I have seen possibly a million motorcycles in the last 5 days, heard people talking in tones that I didn't know existed, eaten some exceptionally fresh food and met some great people here in Saigon (and this is my second time here). The beer is fresh, things are cheap. I dunno, this is probably the most personal writing I may do on this trip. Not that you are going to see the inner workings. Merely that I can't help but be gushing about this place. I have run into any number of people over the last three months that have had plenty of bad things to say about the country. I just don't see it. I suppose I can understand (now I am going to go back into discourse mode):
Many people I have met assume that all of South East Asia is populated by these charming individuals who want to do nothing more than smile at you, where everything costs a dollar and every place you go is populated by a tourist industry that speaks good English (Thailand). Vietnam is certainly none of those things. People are not unhappy, just the opposite, but from where I stand it seems that they are much more caught up in their own lives. As people may or may not know Vietnam is on the road to being a middle income country in less than 15 years time. The economy is soaring. Things move a hundred miles a minute. There is a reckless sense of joyful lawlessness as you cross the streets. The psyche of the people has certainly been profoundly affected by colonialism, wars with China, France and the United States; a closed society and every other thing you could imagine a nominally communist state dealing with in the past 40 years. But still there is something cheerful and different about this place. (The Philippines had a similar vibe)

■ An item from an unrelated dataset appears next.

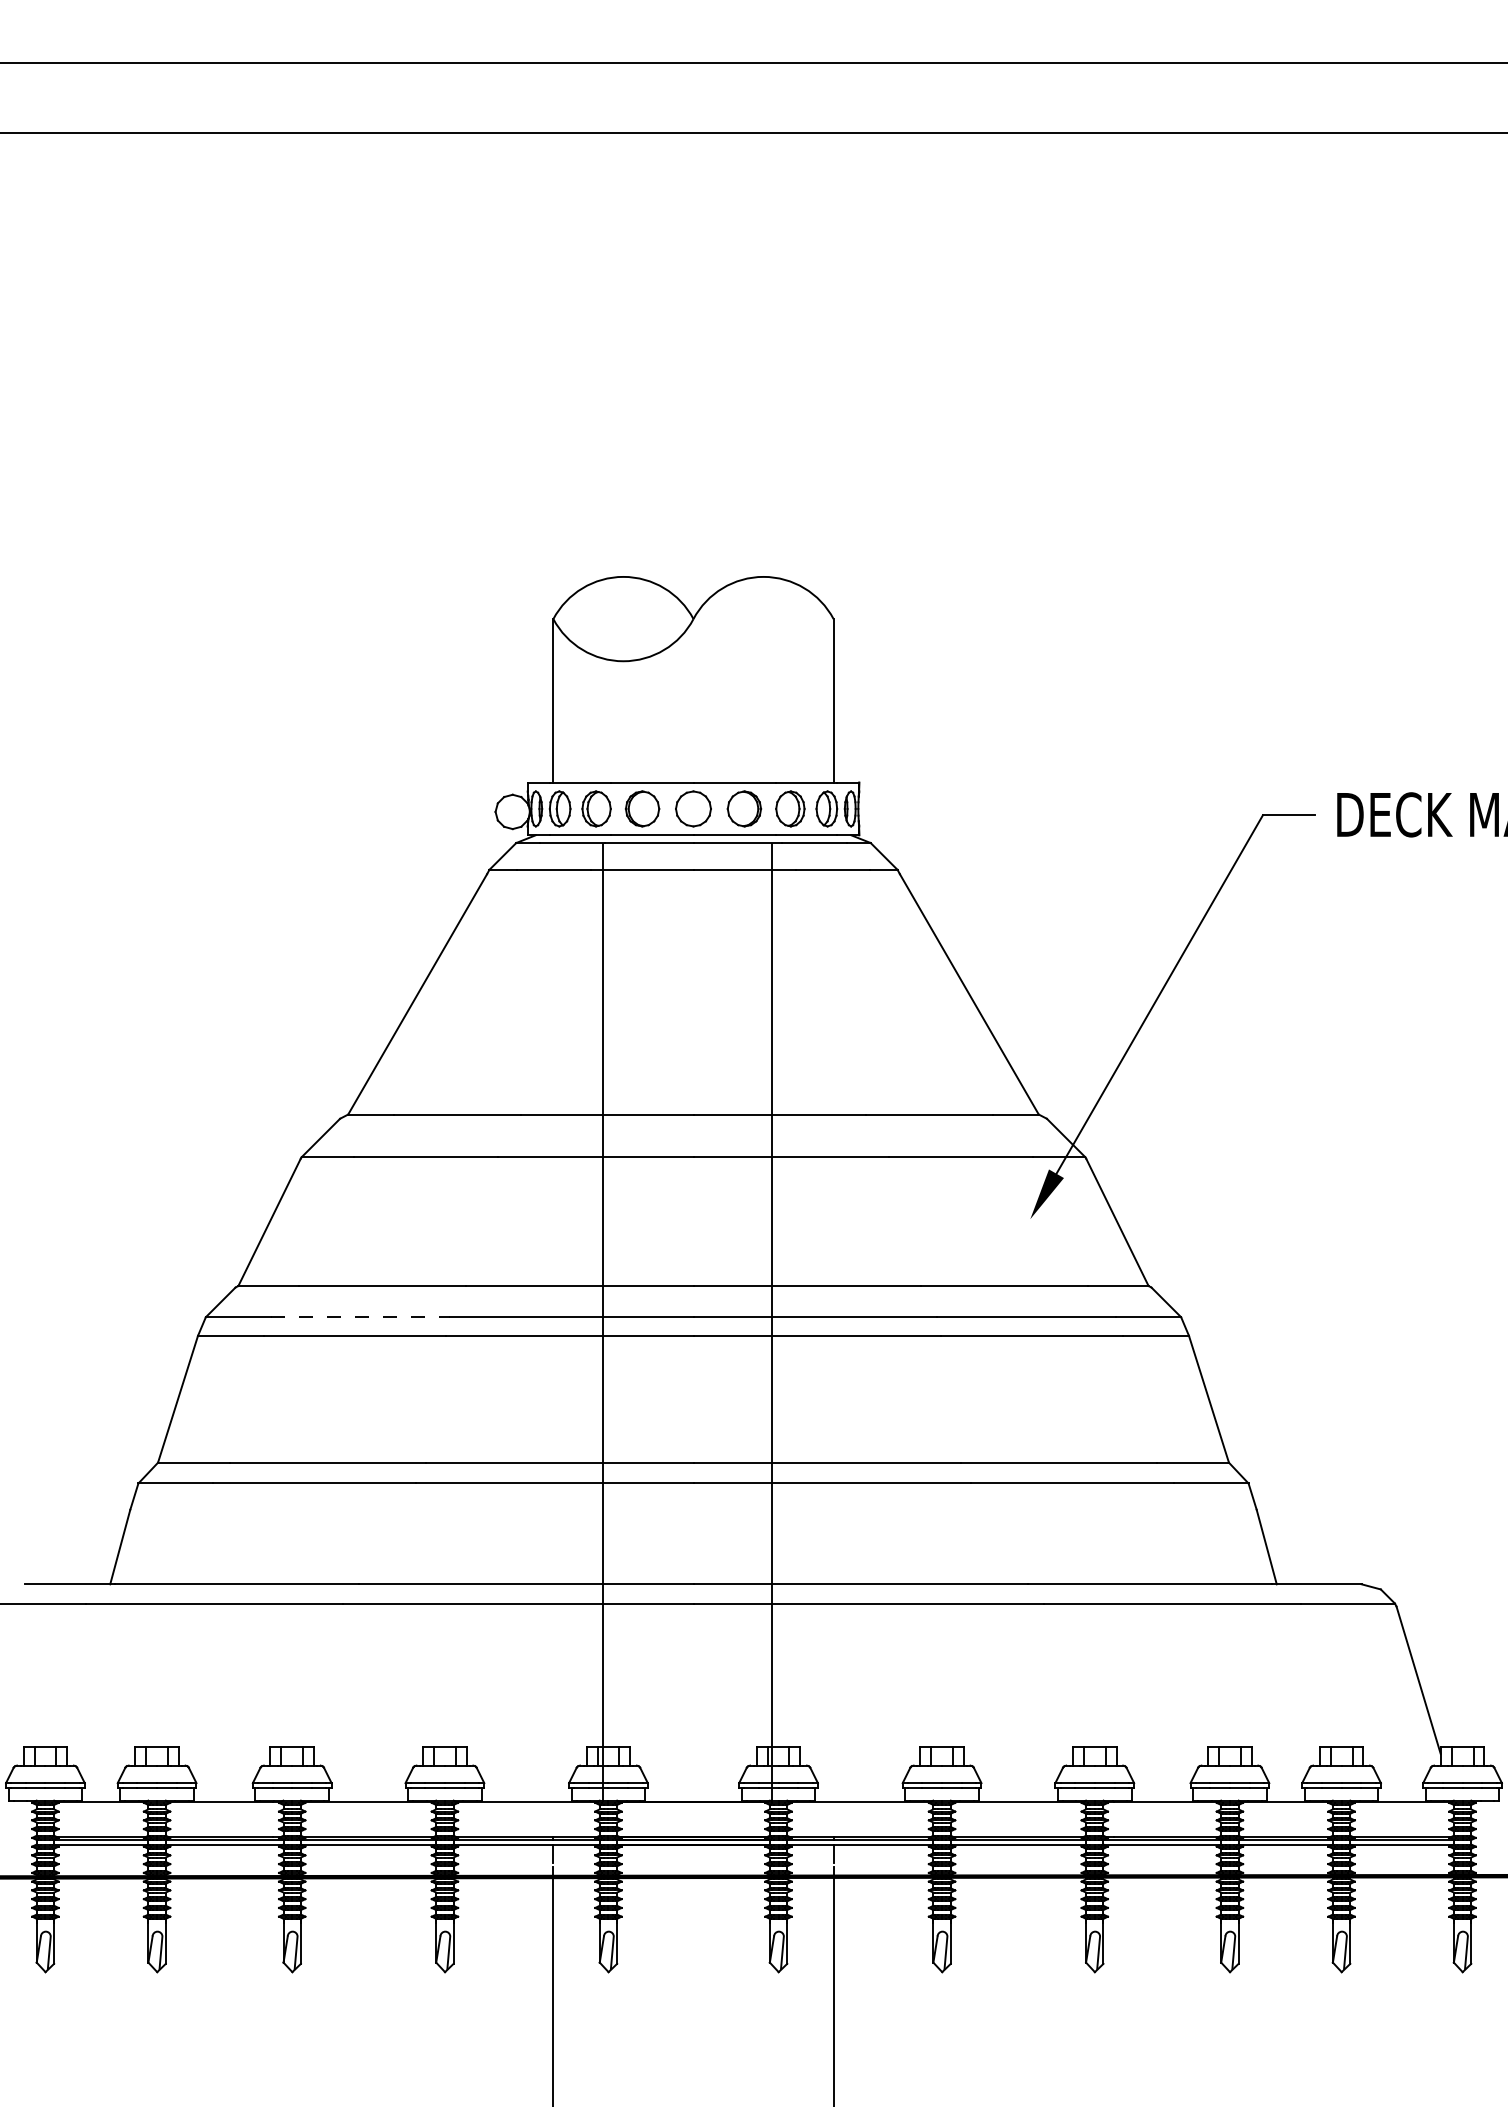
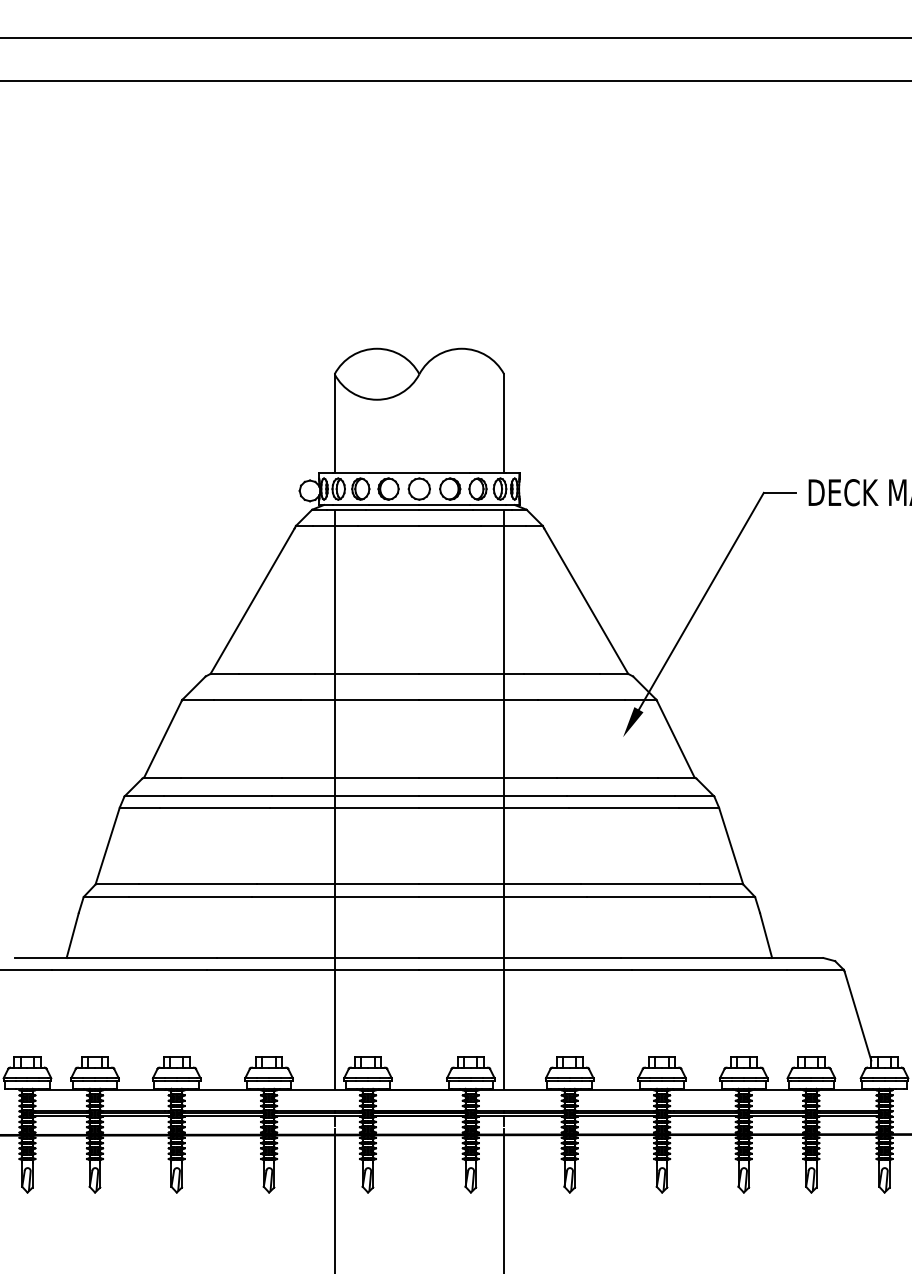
line: (359, 1317) -> (217, 796), dashed -> solid
line: (602, 1322) -> (334, 799), moved
line: (773, 1322) -> (504, 799), moved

I am not trying to make excuses. People have bad times places. But I think that many of the expectations for what Vietnam is are merely unrealistic. It does not rely primarily on tourism. There is very little English spoken and less written. It is just not as easy a travel destination. This in the heart of one of the most traveled regions of the world. As I have heard so often from casual conversations on the streets of this region to intimate conversations I have been involved in over dinner Vietnam is lacking "authenticity". This immediately hearkens me back to my university days. What the hell is authenticity anyway? More likely what these people are referring to is the fetishization or romanticizing of a country, people, culture or region. Not to go all Said on people, but that is entirely unrealistic and lacks the understanding of what culture is and how it works. The interplay and connections between the east and west are too often blurred by our desires to experience a certain thing that we have built up in our own minds. I caution anyone from carrying any preconceptions into any other country be it England or Argentina, India or Uzbekistan. Yes, you can want the place to be beautiful. Have good food. Be a place you can enjoy. But you cannot assume because a people or region doesn't live up to what you thought it would be that it should be automatically relegated to the dust heap. Authenticity exists without that fetishizing. It exists because people live their lives. That is authentic enough.
So to get back to me gushing, I like Vietnam a lot. There is plenty here to offer and especially to someone who is from America. I went and saw the war remnants museum and the Cu Chi tunnels. Both fascinating things, but will be left for another essay I am preparing. In any event my trip will soon take me into the heart of the Mekong, Phu Quoc island and then into Cambodia for the last leg of my trip. Wish me luck.